The most popular advice on the internet for `error: externally-managed-environment` is to force packages to be system installed

astrojuanlu · June 29, 2024, 1:17pm

I think it’s fine if there are several solutions to the problem.

But that top voted answer basically “hides” the correct steps behind a link, and then gives the ill advice that’s repeated in the other answers.

I proposed a modification but I no longer have a SO account so I don’t know if they are going to take it.

The correct answer as of now is to use venvs, period. One could argue whether this DX can be improved but that doesn’t change the fact that users should at least see in a very clear and visible way what’s the “blessed” way of doing things that will never risk breaking their system.

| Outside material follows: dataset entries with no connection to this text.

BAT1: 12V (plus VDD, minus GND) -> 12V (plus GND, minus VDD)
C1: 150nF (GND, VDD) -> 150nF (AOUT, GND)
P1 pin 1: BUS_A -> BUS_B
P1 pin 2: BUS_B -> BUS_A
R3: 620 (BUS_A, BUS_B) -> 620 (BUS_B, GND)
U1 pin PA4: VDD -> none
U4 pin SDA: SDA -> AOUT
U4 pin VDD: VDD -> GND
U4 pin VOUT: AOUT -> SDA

Whoever has a SO account could help by improving that first answer so that the python -m venv step is more visible.

mwichmann · June 29, 2024, 2:23pm

Flatpacks (or snaps, or appimages) also introduce yet another trustworthiness vector: like with PyPI, anyone can upload to Flathub once an account is created. At least Flathub and Snapcraft do have a “verified” checkmark procedure - Linux Mint is notably taking the approach of hiding snaps that are not verified. Just one more thing for users to worry about but I guess it’s not materially different from deciding whether you trust an install from PyPI.

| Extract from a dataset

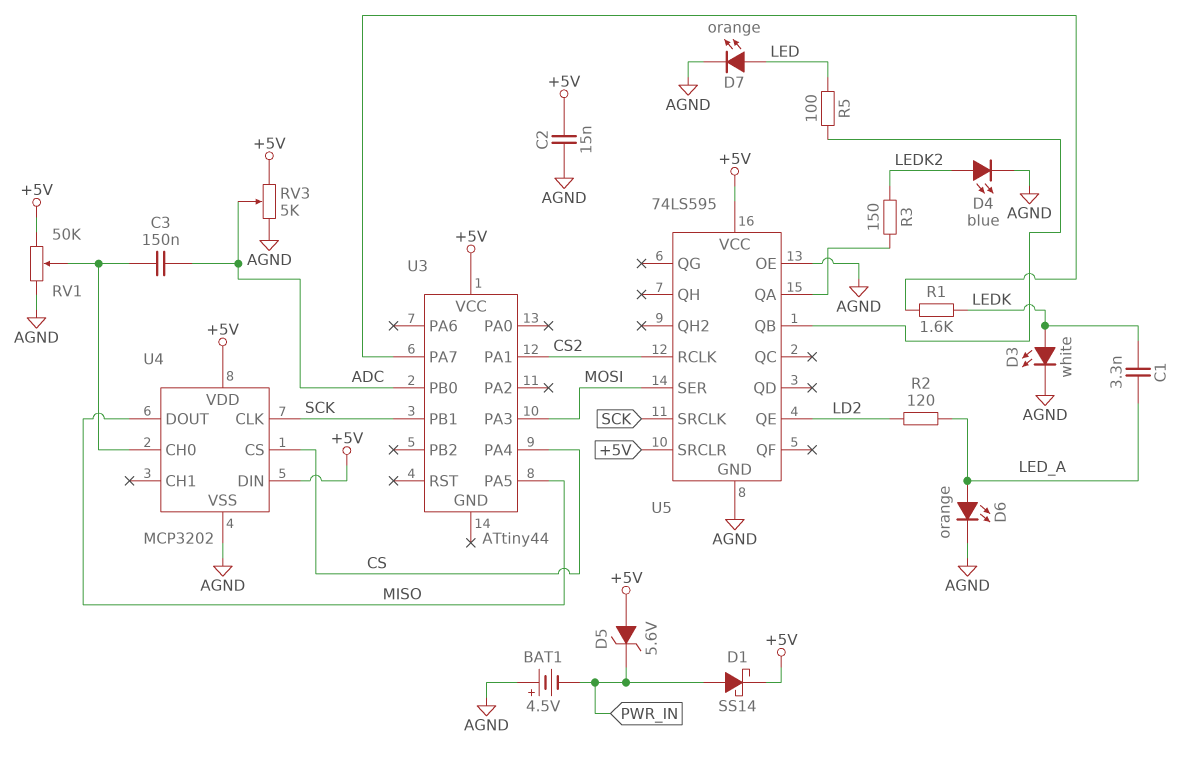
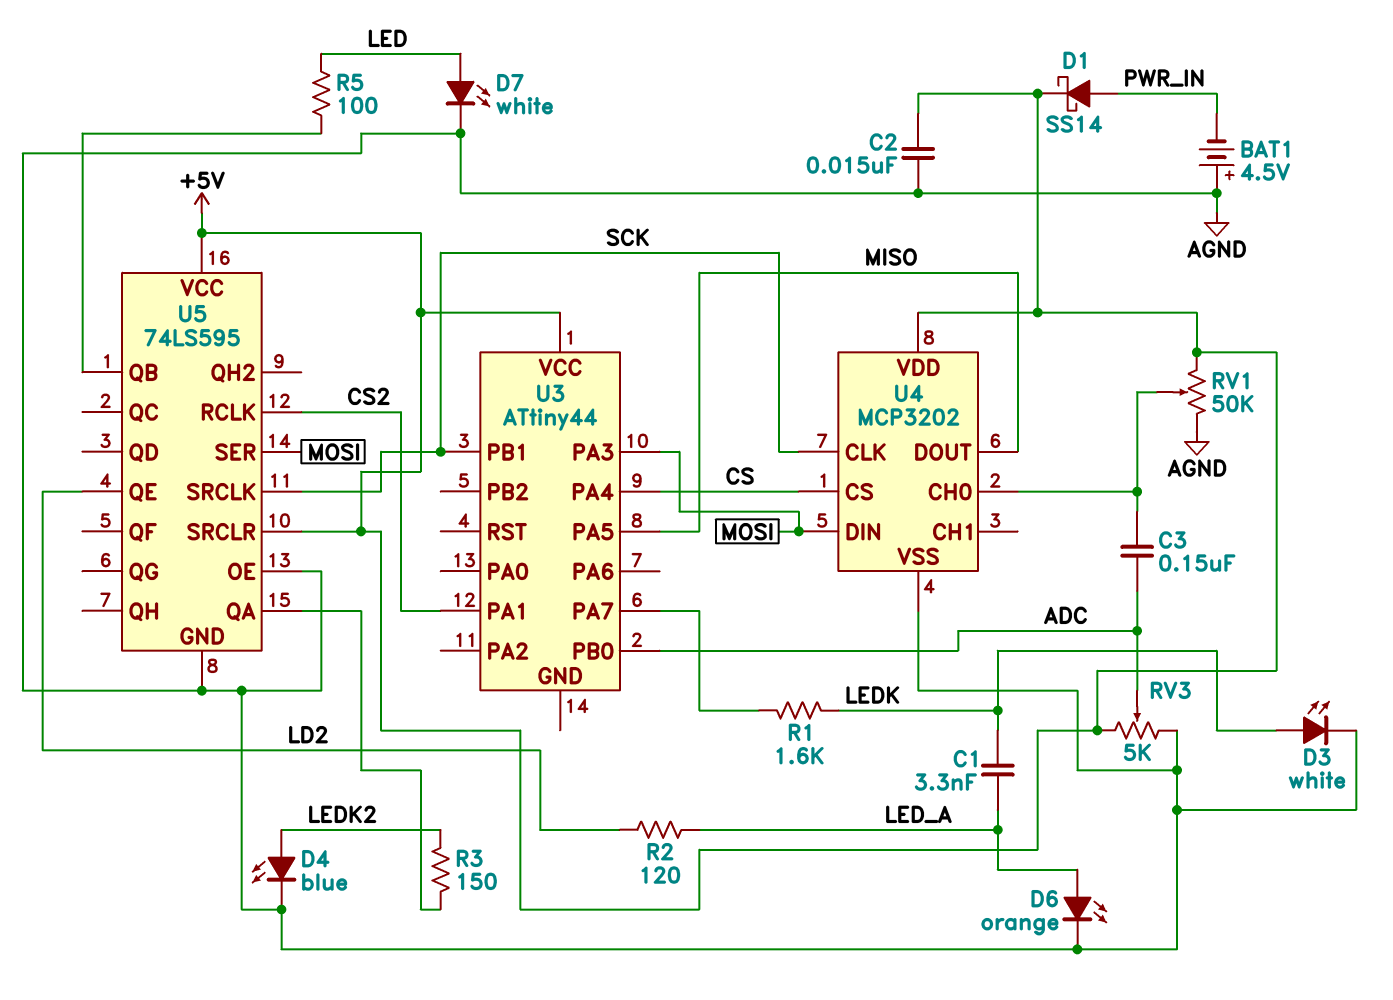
D5: zener 5.6V (A +5V, K PWR_IN) -> none
D7: LED orange (A LED, K AGND) -> LED white (A LED, K AGND)
U4 pin DIN: +5V -> MOSI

Meanwhile, the flatpak ecosystem does have some tooling for Python, which I’ve read about but have no experience using (flatpak-builder-tools/pip at master · flatpak/flatpak-builder-tools · GitHub). I’d imagine the snap world does the same.

Just an FYI, not making any value judgements (though I can confirm the irritating proliferation of slightly different versions of things, particularly across updates, as outdated versions are not pruned automatically. But that’s just “implementation detail”, no?)

kknechtel · June 29, 2024, 2:40pm

From what I understand, they’re being warned about, rather than hidden. And in principle, there’s already a security risk anyway.

kknechtel · June 29, 2024, 4:57pm

(Would it be possible to split the posts about bundling zipapps and/or standalones to a separate thread?)

Aside from that, their single-file options will unpack themselves into a temporary directory, which AFAIK is not something zipapp does.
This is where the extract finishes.